There was one question that I often asked my mom about finance that she was not able to answer. It is a question that I ask of all my teachers, whether verbally or not, and very few can answer it, the successful teachers quickly becoming my favorites. My question involves the only question word that I did not use in the paragraph above: Why? ‘Why’ questions are almost always the easiest to ask, but the hardest to answer. They are broad in meaning and often lead to different responses, answers varying from the same person in different situations. For me, I know that I will have zero interest in a topic unless I understand why I am doing it. I can learn statistics or I can learn advanced calculus, but unless I know why I am spending my time there, I will never understand what I am learning. Knowing my need for a reason, I asked my mom why it is important to save and invest. She gave me answers such as ‘To ensure you are prepared for the future’ or ‘To be able to provide for someone you love’. Those answers didn’t satisfy me; it was like saying ‘you need to learn calculus BC so you can set off a rocketship seventy years in the future’… problem is I am a musician. I do not blame my mom for not answering this question, I think she misunderstood what I was asking, and I know my school finance teachers failed to answer it too.
I did eventually find my answer, in the form of a house in Corona, Queens. The house belonged to Louis Armstrong, famous jazz trumpeter and singer, master of his craft and father of modern music. He invented using words in songs such as “baby” and “honey”: modern music would be lost without him. The one benefit would be no cringy Justin Bieber songs. For a brief history about Louis, he started as a poor boy in New Orleans with a dream and an ear. His first notes on a trumpet were in a correction school, a move made after he was arrested for firing a gun on a holiday. After that, he started working on a Mississippi steam boat, before leaving to start his own band. He was used to sacrificing and working for a living, traveling some 300 days a year and practicing even when the doctor forbade him to do so because of a heart attack. Many would say his tireless devotion to his work paid off after seeing his house in Corona. Not a cheap area by any means, his house also had a bathroom made of mirrors, a blue kitchen, and a custom King oven that says for “Mr. and Mrs. Louis Armstrong”. In his later years, he had coffers of money, a community that cared for him, and a world of adoring fans. That story alone would make a good testament to the power of savings. If only the story ended there.
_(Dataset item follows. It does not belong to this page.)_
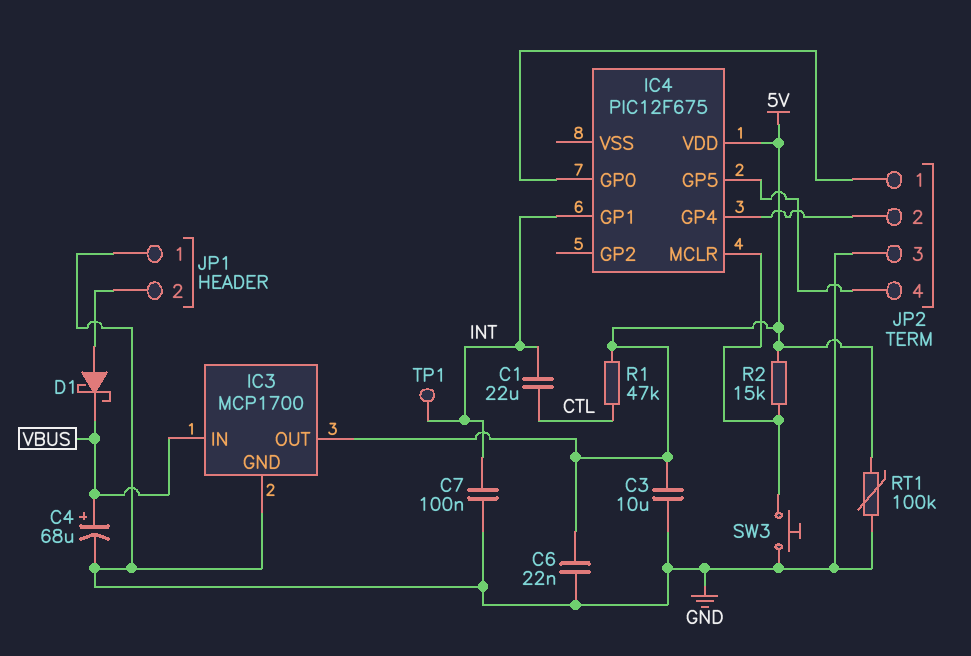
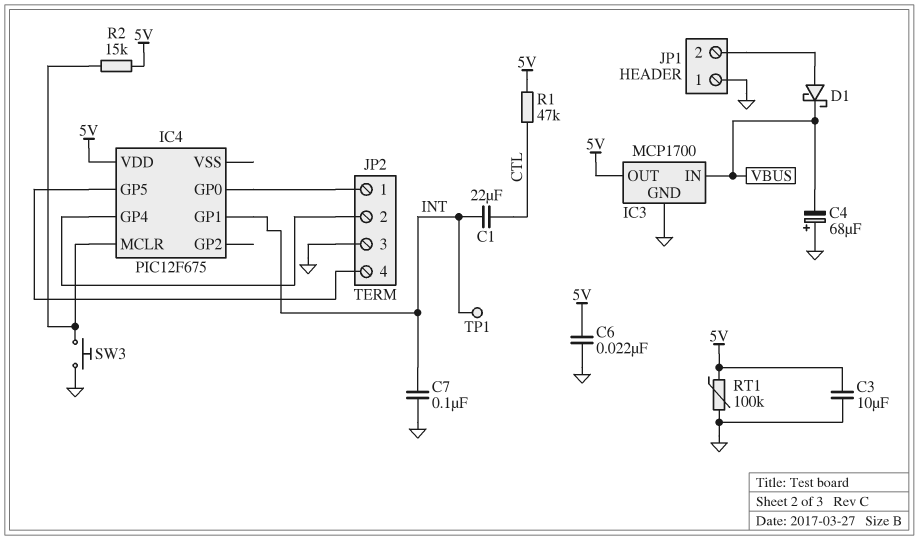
C4: 68uF (plus VBUS, minus GND) -> 68uF (plus GND, minus VBUS)

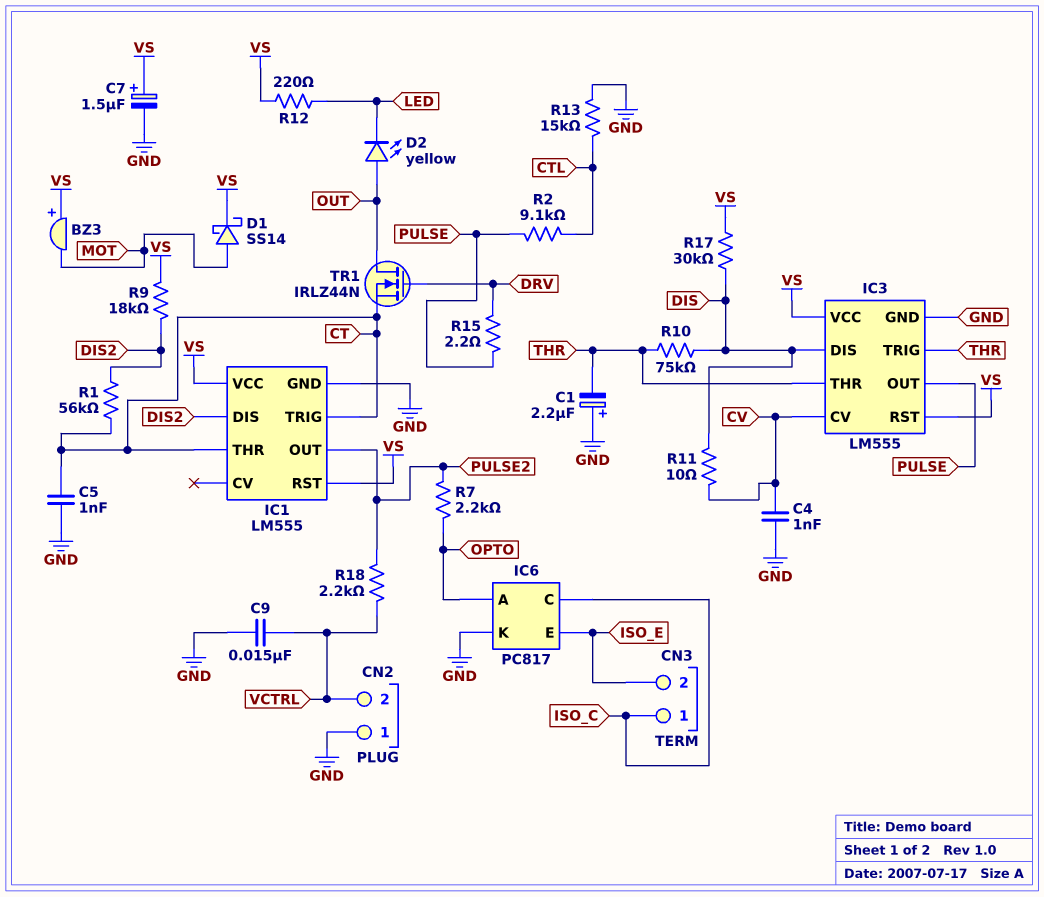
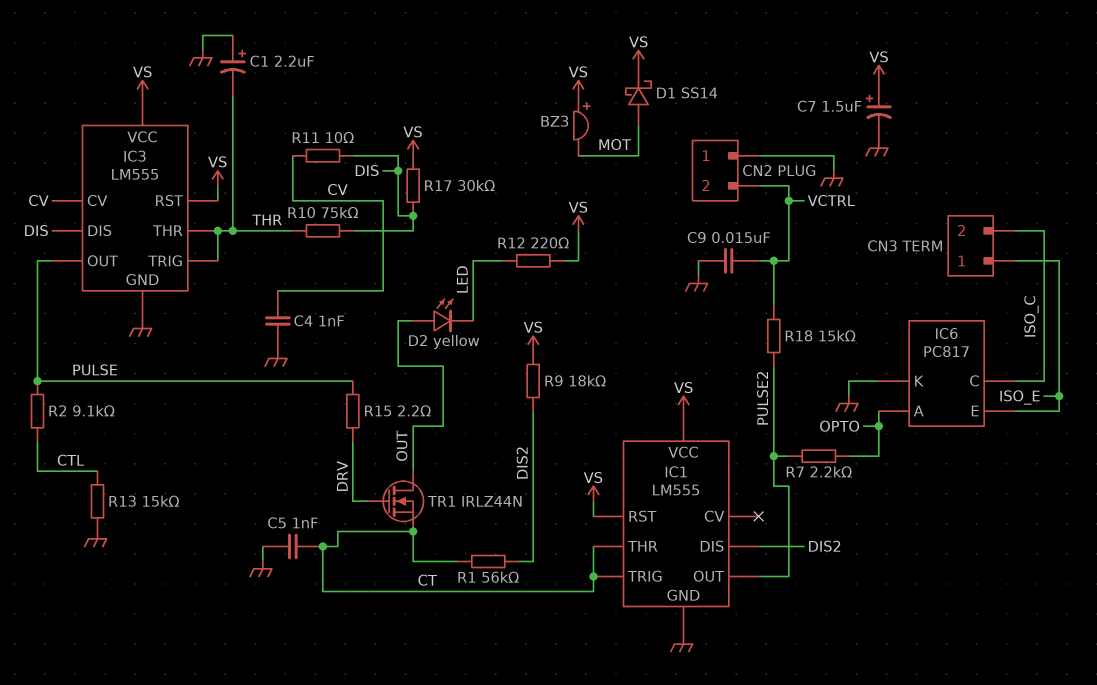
CN3 pin 1: ISO_C -> ISO_E
CN3 pin 2: ISO_E -> ISO_C
R18: 2.2k (PULSE2, VCTRL) -> 15k (PULSE2, VCTRL)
What few people know about Satchmo was that his fourth wife, Lucille, actually bought that house in Corona. She was a dancer in a club that Louis often played at, and they fell in love. In an era when women were not seen as primary breadwinners, or even expected to understand how money and savings worked, a lowly dancer managed to save enough money to pay the down payment and several months of a mortgage on the house, all by herself. Louis was not paying for this house, he didn’t even know of its purchase. When I really stopped to think about it, I was quite amazed by what Lucille had done. Dancers don’t make a lot of money, yet she saved enough, obviously making sacrifices along the way, to have a place of comfort for her and Louis to come home to. She was financially independent from Louis, defying the norm to see her dream come true. How she was able to do it, I will never understand.
That day, Lucille Armstrong not only became one of my heroes, but she also answered my question of why saving is important. There are not many words I can put to the experience, but it gave saving and investing a new meaning for me. Looking back on all of my mom’s lessons, Lucilles’s sacrifice and determination gives all of them a new meaning, inspiring me to make changes in my daily life to follow in her footsteps. I now stop to question ‘Do i really need this, or can I wait until the next sale comes’ before buying something. I also started going out of my way to monitor my savings and checking accounts. Even my mom’s motivations make more sense through this new lens. I hope that one day, I can be financially independent, just like my mom and Lucille Armstrong.